A story is the component of a narrative that is concerned with its content. Stories consist of several elements, the most basic being an event, ‘something that happens’ (Shenhav, 2015: 21; Weixler, 2017: 14). In the example, the foundation of the Federal Republic, several unspecified instances of past change, and the future continuity of ‘all we hold dear’ are such events. Another element is the participating characters, such as individuals, groups, institutions, or concepts – in this case, Germany (which has changed) and ‘we’ (who hold it dear). Spatial and temporal settings are additional story elements (Weixler, 2017: 17–18). Here, the story is set in Germany, starting with the foundation of the Federal Republic in 1949 and stretching apparently into eternity. The plot moulds the raw material of setting, events, and characters into a single unit (Kukkonen, 2014; Shenhav, 2015: 32-34). A basic plot, grounded in everyday storytelling, entails the disturbance and reestablishment of an equilibrium (Todorov and Weinstein, 1969: 75). The plot of the example is more linear: both change and continuity have happened in the past and will happen in the future. Overall, studying a story reveals who and what is (not) part of a narrative of peoplehood, and its relation to time and space. For instance, Merkel narrates the foundation of the Federal Republic – rather than e.g. the establishment of the German Reich or reunification – as the event of Germany’s birth.

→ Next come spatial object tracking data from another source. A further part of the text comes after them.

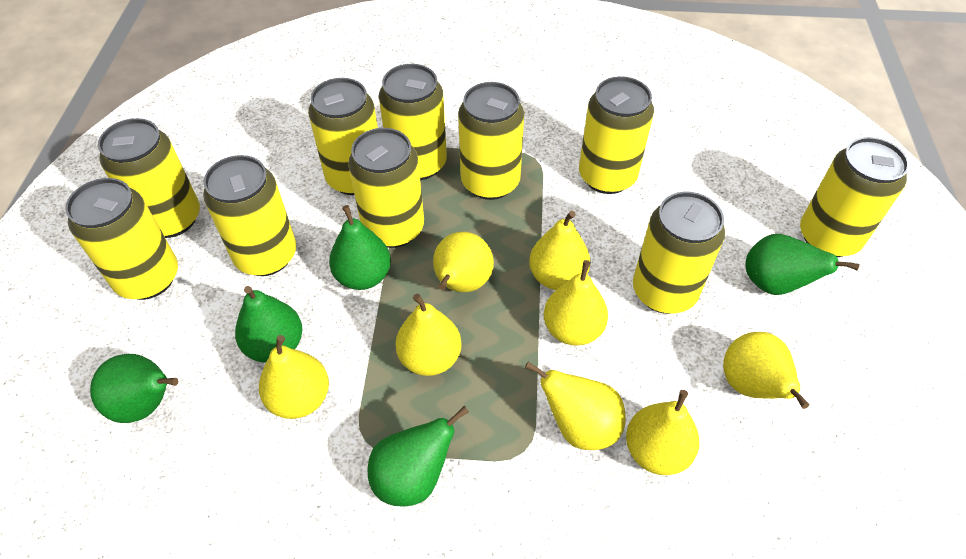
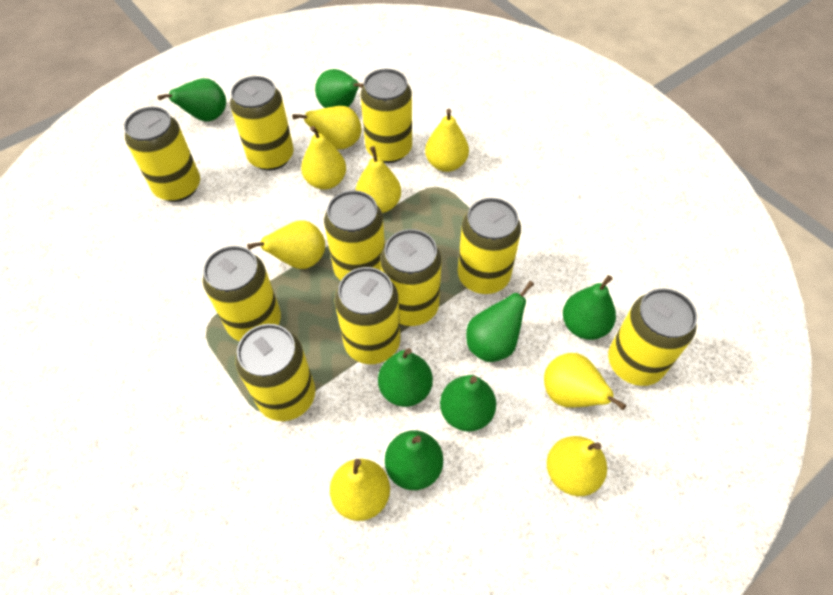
green pear: 5 -> 7

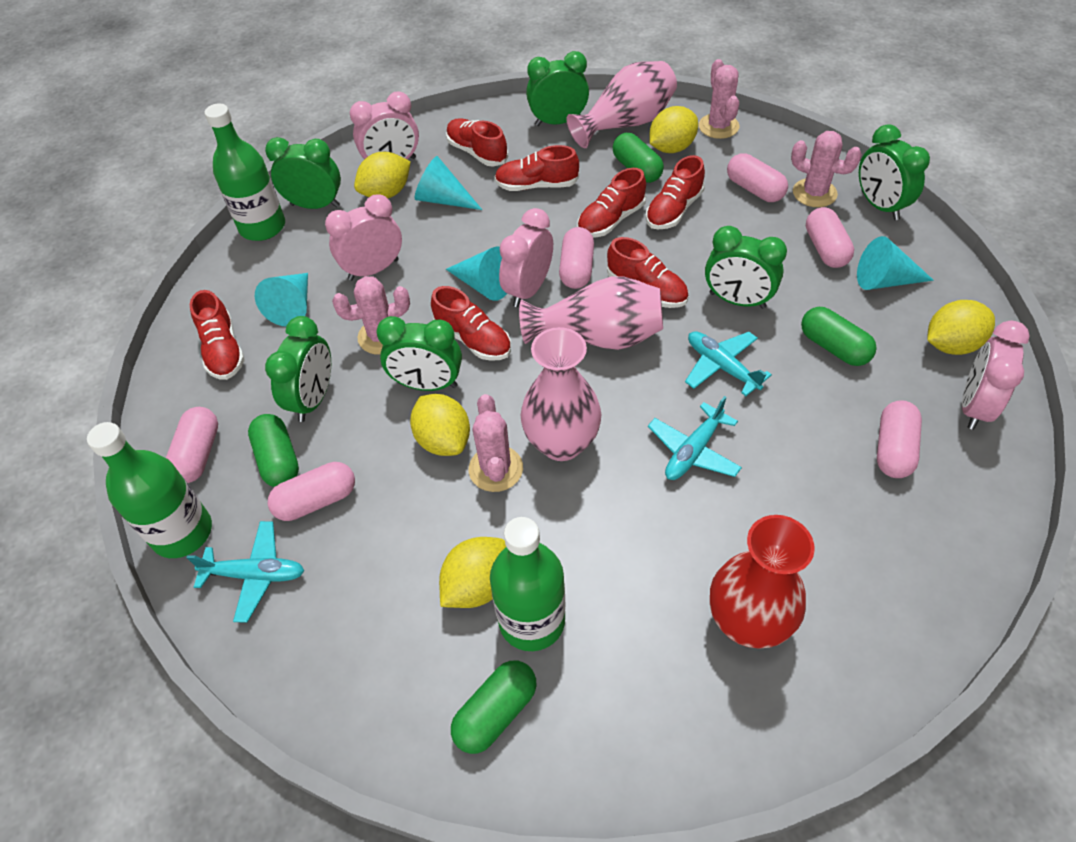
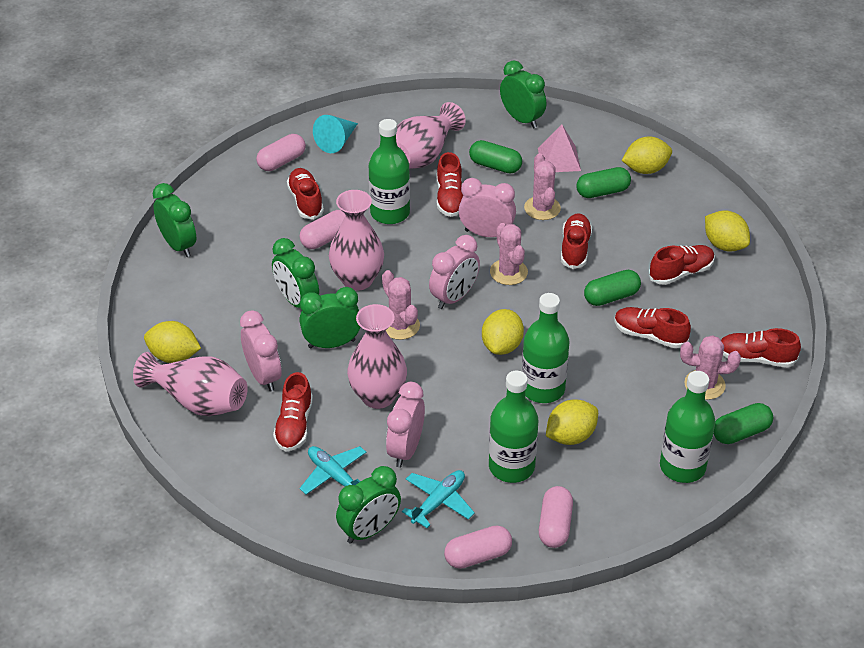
green bottle: 3 -> 4
green clock: 6 -> 5
pink capsule: 6 -> 4
pink pyramid: 0 -> 1
pink vase: 3 -> 4
red vase: 1 -> 0
turquoise cone: 4 -> 1
turquoise plane: 3 -> 2

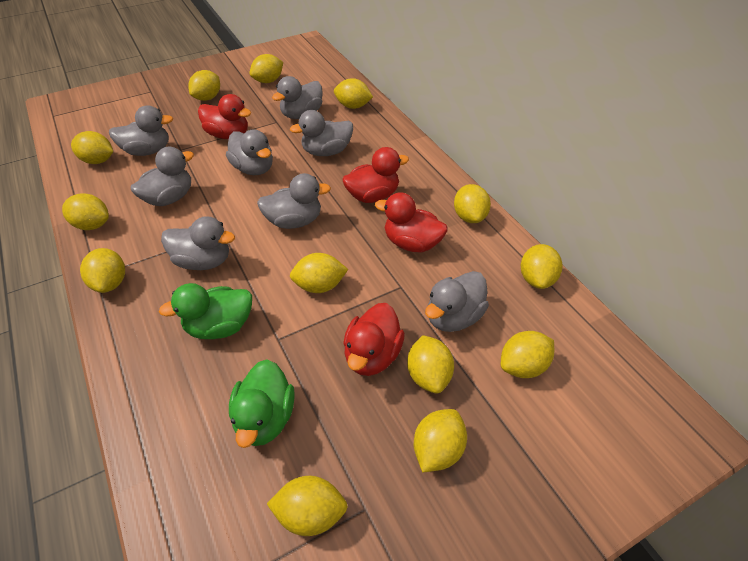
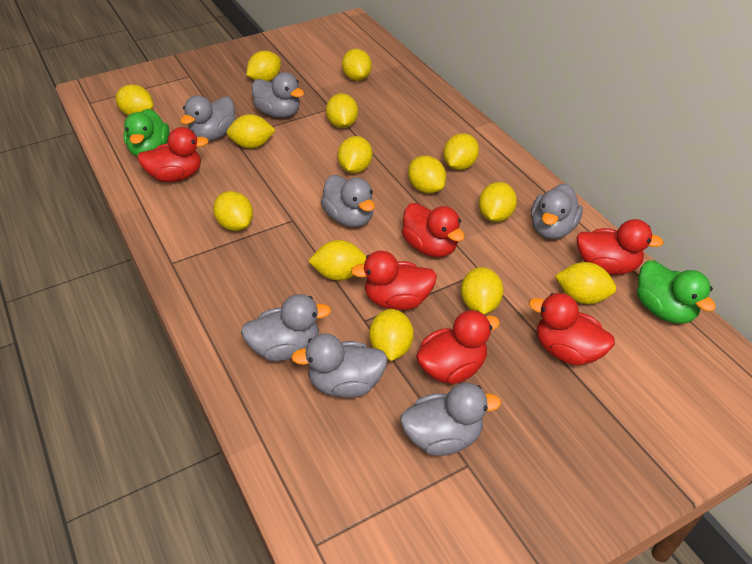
grey duck: 8 -> 7
red duck: 4 -> 6
yellow lemon: 13 -> 14

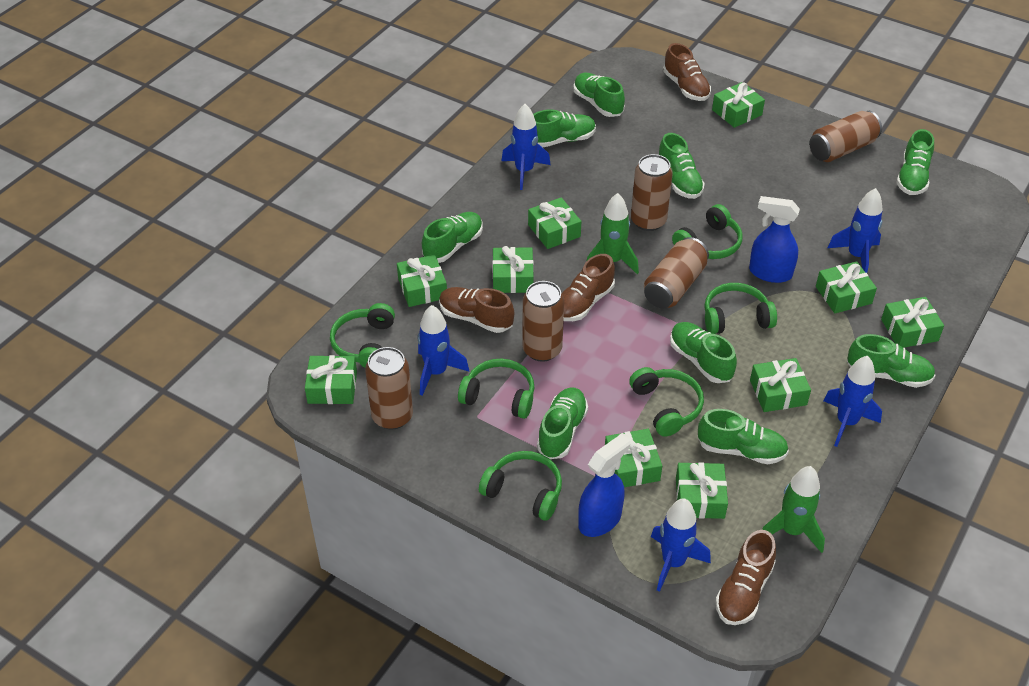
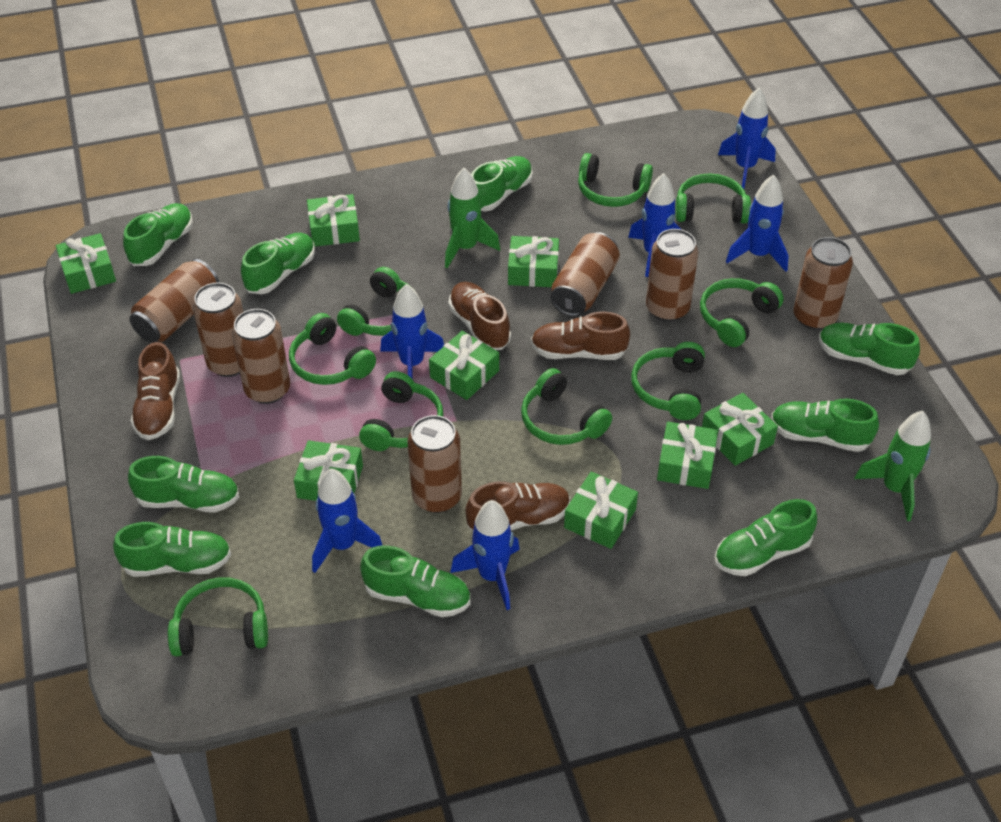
blue rocket: 5 -> 6
blue spray bottle: 2 -> 0
brown can: 5 -> 7
green gift: 10 -> 8
green headphones: 6 -> 9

A text gives a story its concrete expression, often in words or (moving) images. The text reveals a particular perspective on the story. In the example, Merkel speaks from the point of view of an imagined ‘we’ that seemingly values the same things about Germany. A text may further accord special importance to selected story elements, for example through its wording or through the presentation of events in a particular order, or frequency, or duration that may differ from the story’s chronology. A text may, for instance, start with the last event in the story or exhaustively describe an event that took only a second (Shenhav, 2015: 39–45). In the example, Germany’s future of continuity is told before its past changes, thus qualifying the former. When repeating the narrative a week later, Merkel presented the events in the opposite order, speaking first about past changes and ending her speech with a promise of continuity, thus emphasizing the latter (Merkel, 2016b). Studying a text requires interpretation to reveal what and whose take on the story is presented.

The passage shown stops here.